As the canal era came to an end, James Rickenbach's drydock was closed down probably around 1895. The closure was prompted in the short term by a coal miners strike which severly crippled canal commerce, and by a large flood in May 1894. Wilson Rickenbach left Tuckerton likely in 1895, and moved to Camden N. J. to look for work in the shipyards along the Delaware River. Wilson dismantled his house at Rickenbach Station and ferried it via canal boats down the Schuylkill Canal to the Delaware River. He reassembled his home at Cramer Hill in Camden. Explore this district where he, his family and brothers lived and worked by clicking here.

Then, according to his daughter Anne (from a letter dated 1972), "Due to the fact that the Rickenbach boatyard had built many boats for concerns in Philadelphia, his reputation preceeded him so had no trouble locating himself. Before long he started his own yard and expanding into a corporation with my uncle Morris Noecker (Wilson's brother-in-law) and (later) a Mr. Ake (possibly a cousin). Yard became known as Noecker, Rickenbach and Ake.". Wilson's brothers Howard, and James were also part of this company. The company, known originally as the Noecker, Rickenbach & Ake Shipbuilding Company, was incorporated on March 17, 1905. The incorporation statement gave the company’s address as 419 Market St. in downtown Camden. However, the shipyard was built in the Cramer Hill section of Camden, near 28th St.and Harrison Ave, along the Delaware River across from Petty Island, just down the street from Wilson’s home. Ironically, this is directly across the river from Port Richmond in Philadelphia, where in 1894 Wilson's older brother Edwin was struck by lightning and killed while his canal boat was being tugged in a convoy.

The yard specialized in building barges and other wooden ships.

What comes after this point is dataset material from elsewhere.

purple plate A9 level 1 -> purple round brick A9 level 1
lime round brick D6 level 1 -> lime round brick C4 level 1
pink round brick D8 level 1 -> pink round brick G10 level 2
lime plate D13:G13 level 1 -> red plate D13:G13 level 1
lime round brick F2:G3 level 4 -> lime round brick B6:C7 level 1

In 1908, Wilson sold out of his share in the company, and purchased land in the Rickenbach Station area adjacent to his brother Adam’s farm. Accordingly, the company shorted its name to the Noecker and Ake Shipbuilding Company on 29 December 1908. It is not clear whether Wilson remained in Camden with the company after selling his interest, or returned to live on what was the Herbein farm that he and his brother Adam had purchased. William Howard also left the company around that time. Wilson’s brother Curtin lived in downtown Camden and started his own tugboat company across the river in Philadelphia.

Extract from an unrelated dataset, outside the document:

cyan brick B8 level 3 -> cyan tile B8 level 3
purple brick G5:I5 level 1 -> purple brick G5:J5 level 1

The shipyard built and repaired small and medium-sized wooden boats and ships. In 1918 the Noecker and Ake Shipbuilding Company sold a wooden patrol craft called the S. M. Goucher to the U.S. Navy, which probably represented one of many military contracts for the firm. They built a strong reputation during World War I (1914-1918), and by World War II (1939-1945) the yard employed about 250 men and had built boats for entities as far as Great Britain. You can view a painting of the shipyard in its heydey by clicking here. By 1928, the yard stopped building ships and instead limited activities to ship repair. Perhaps around this time, Mr. Ake divested from the company, which became the Noecker Shipbuilding Company.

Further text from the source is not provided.